Analyst Calls Brown Budget “Good Starting Point.” Yawn

In a report today, the Legislative Analyst Office has declared Gov. Brown's budget "a good starting point" for addressing the state deficit. This has drawn quick headlines and media praise that suggest the LAO represents validation that Brown's budget may get on us the path to fixing things in California.

I suggest that it's worth holding the champagne. I went back and re-read the LAO's executive summary of Gov. Schwarzenegger's budget, and the language is remarkably similar. Consider today's summary of Gov. Brown's budget which reads in part:

"We believe the Governor's proposal is a good starting point for legislative deliberations. It includes reductions in nearly every area of the state budget and a package of revenue proposals that merit serious legislative consideration. We credit the Governor's efforts to craft a budget plan that focuses on multiyear and ongoing solutions, and his proposals to realign state and local program responsibilities and change local economic development efforts have much merit. Still, there are some significant risks in his plan and some optimistic savings assumptions."

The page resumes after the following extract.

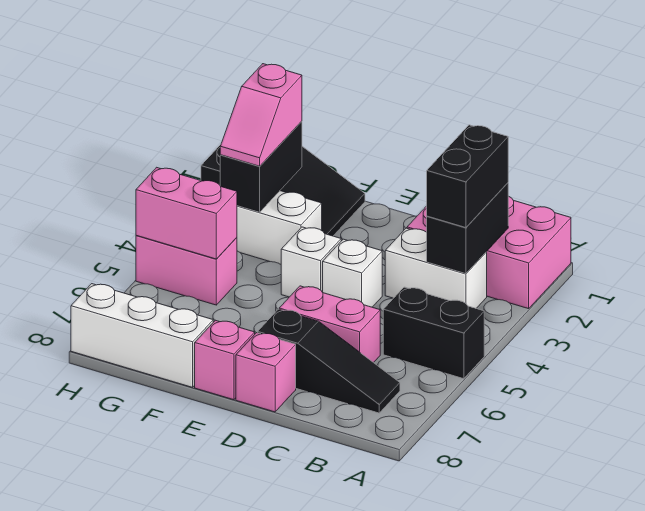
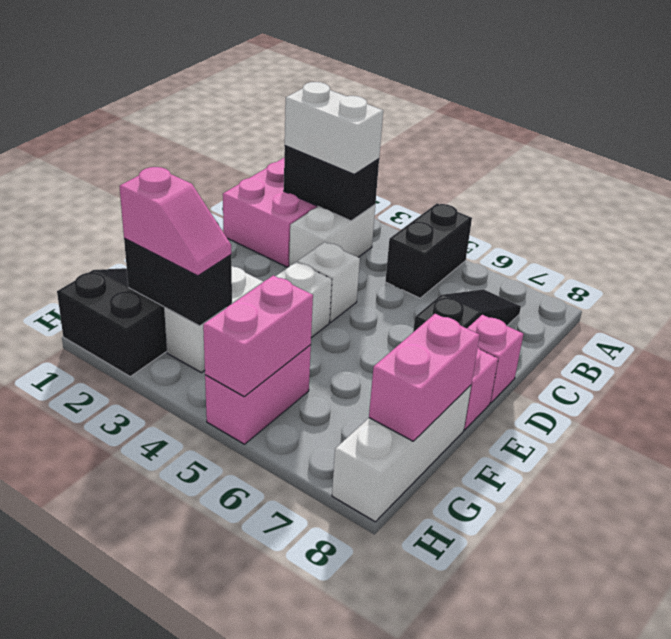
black brick B2:B3 level 3 -> white brick B2:B3 level 3
pink brick C6:D6 level 1 -> pink brick F8:G8 level 2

And compare with it the summary of Gov. Schwarzenegger's very first budget proposal in January 2004, which called its proposal "a solid starting point":

"We believe that the Governor's proposal provides a solid starting point for budget deliberations. It includes realistic revenue and caseload assumptions, as well as real and ongoing solutions from most areas of the budget. At the same time, however, it presents the Legislature with numerous policy issues and concerns."

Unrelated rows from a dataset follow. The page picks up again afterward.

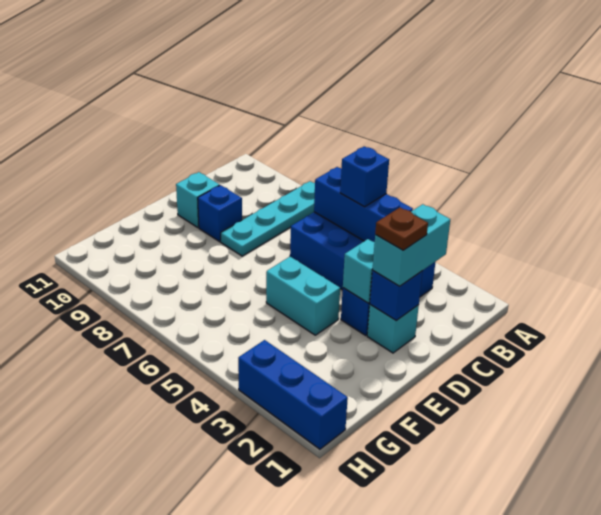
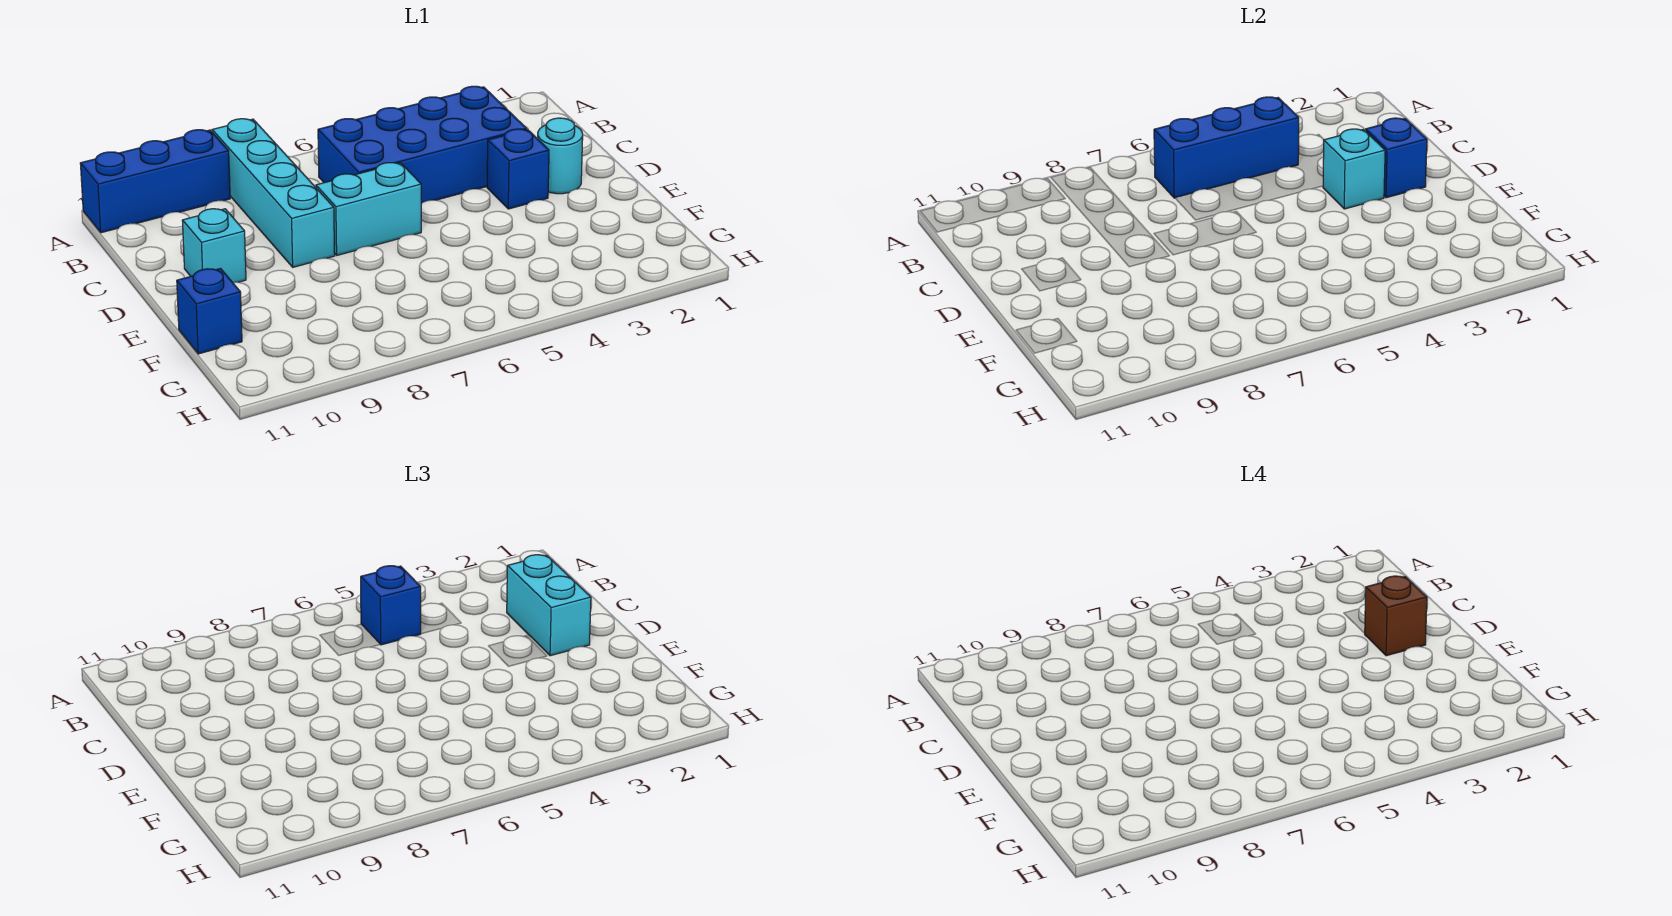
cyan plate A8:D8 level 1 -> cyan brick A8:D8 level 1
cyan brick D2 level 1 -> cyan round brick D2 level 1
brown plate D2 level 4 -> brown brick D2 level 4
blue brick D9 level 1 -> blue brick F11 level 1
cyan brick E4:E5 level 1 -> cyan brick D6:D7 level 1
blue brick H1:H3 level 1 -> blue brick A9:A11 level 1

The LAO does wonderful work, so why does it stay upbeat even as the budget hole remains. Because the LAO's projections don't have any way of accounting for just how broken the state's governing system. The LAO can't account for the fact that in each election cycle, new initiatives can impose new holes in the budget. And the LAO can't accurately anticipate how the budget system leads to deals in which new budget costs are required to win over the votes needed to pass the budget (these are usually tax cuts or new spending that Republicans demand as the price of their votes). 

So Gov. Brown, like Gov. Schwarzenegger, is offering a budget that makes things better. The trouble is that the budget system never stops working to make things worse.